C’è poi da sottolineare che l’azione politica del Presidente è in realtà fortemente limitata dal Congresso, che è sì repubblicano, ma proprio per questo molto più vicino alle lobby multinazionali. A partire dalle primarie, il vero critico dell’accordo è sempre stato in realtà Bernie Sanders, insieme a quell’ala di sinistra che ne sosteneva la candidatura.

È difficile credere che un businessman dalle idee liberali blocchi un accordo così succulento. Esattamente come è altrettanto difficile credere che un uomo la cui logica imprenditoriale è pane quotidiano orienti l’accordo nell’interesse della cittadinanza.
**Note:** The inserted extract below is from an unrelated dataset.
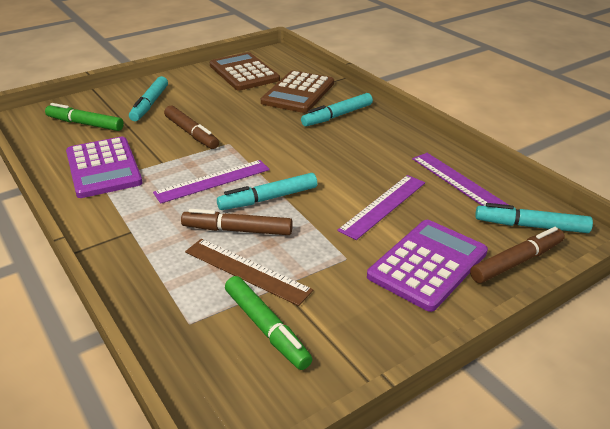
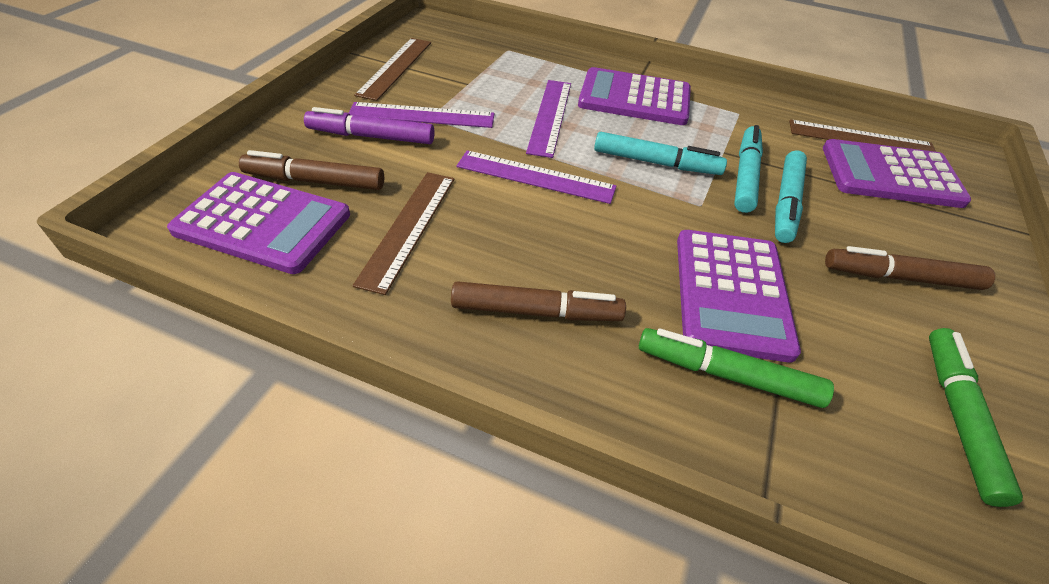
brown calculator: 2 -> 0
brown ruler: 1 -> 3
purple calculator: 2 -> 4
purple marker: 0 -> 1
turquoise marker: 4 -> 3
Le strade che si aprono sono due, quella di una sepoltura definitiva per la disapprovazione europea, o un accordo che porterà con sé un liberismo economico ulteriormente scellerato, aggravando la disuguaglianza salariale che già oggi dilania la popolazione.

Bernie Sanders, settembre 2015 / CC Phil Roeder, Flickr
Bernie Sanders, settembre 2015 / CC Phil Roeder, Flickr

La crescita del tasso d’inflazione seguita alla crisi energetica del 1973-74, nonché il progressivo aumento del carico fiscale sui contribuenti, sono tra gli elementi che favorirono l’elezione di Ronald Reagan nel 1981. Ma la sua politica economica, la reaganomics, con la sua combinazione di una politica di bilancio espansiva e una politica monetaria restrittiva condussero ad un aumento del tasso d’interesse (sia monetario che reale) e a un conseguente peggioramento del disavanzo pubblico, con un aumento delle disuguaglianze economiche.

In un gioco delle parti che oggi sembra ironico, fu la politica economica seguita nei due mandati Clinton a dare una ripresa all’espansione economica americana dopo la recessione degli anni 1990-91, sotto la guida del Segretario al Tesoro Larry Summers, uno dei teorici, tra l’altro, delle teorie della stagnazione e delle differenze nei redditi.

Il futuro degli accordi economici resta un punto di domanda, mentre questa sconfitta elettorale si configura sempre più come un fallimento che — a partire da un atteggiamento schizofrenico della sinistra — è il risultato della collezione di errori su errori, specie nella scelta di una dialettica che ha voluto semplicemente mostrare Trump quale xenofobo e razzista.

L’uomo della provvidenza, per recuperare un termine che in Italia conosciamo bene, non è altro che l’uomo dell’imprenditoria, che favorirà con ogni probabilità quel capitalismo che ci porta a vivere la condizione attuale, mentre i vari “He’s not my president” impazzano sui social, in particolare tra star e intellettuali pronti a trasferirsi.

Quello che ha perso di vista la stampa americana, ma non solo, insieme a tutto quel corpo di personalità del mondo dello spettacolo e intellettuale, è che laddove c’è malessere, la rabbia aumenta e il qualunquismo guadagna consenso. E la foga di un discorso che rispecchia i disagi della società diventa un punto di riferimento, una scelta.

“Una lotta di classe,” si è spinta a definirla Flavia Perina.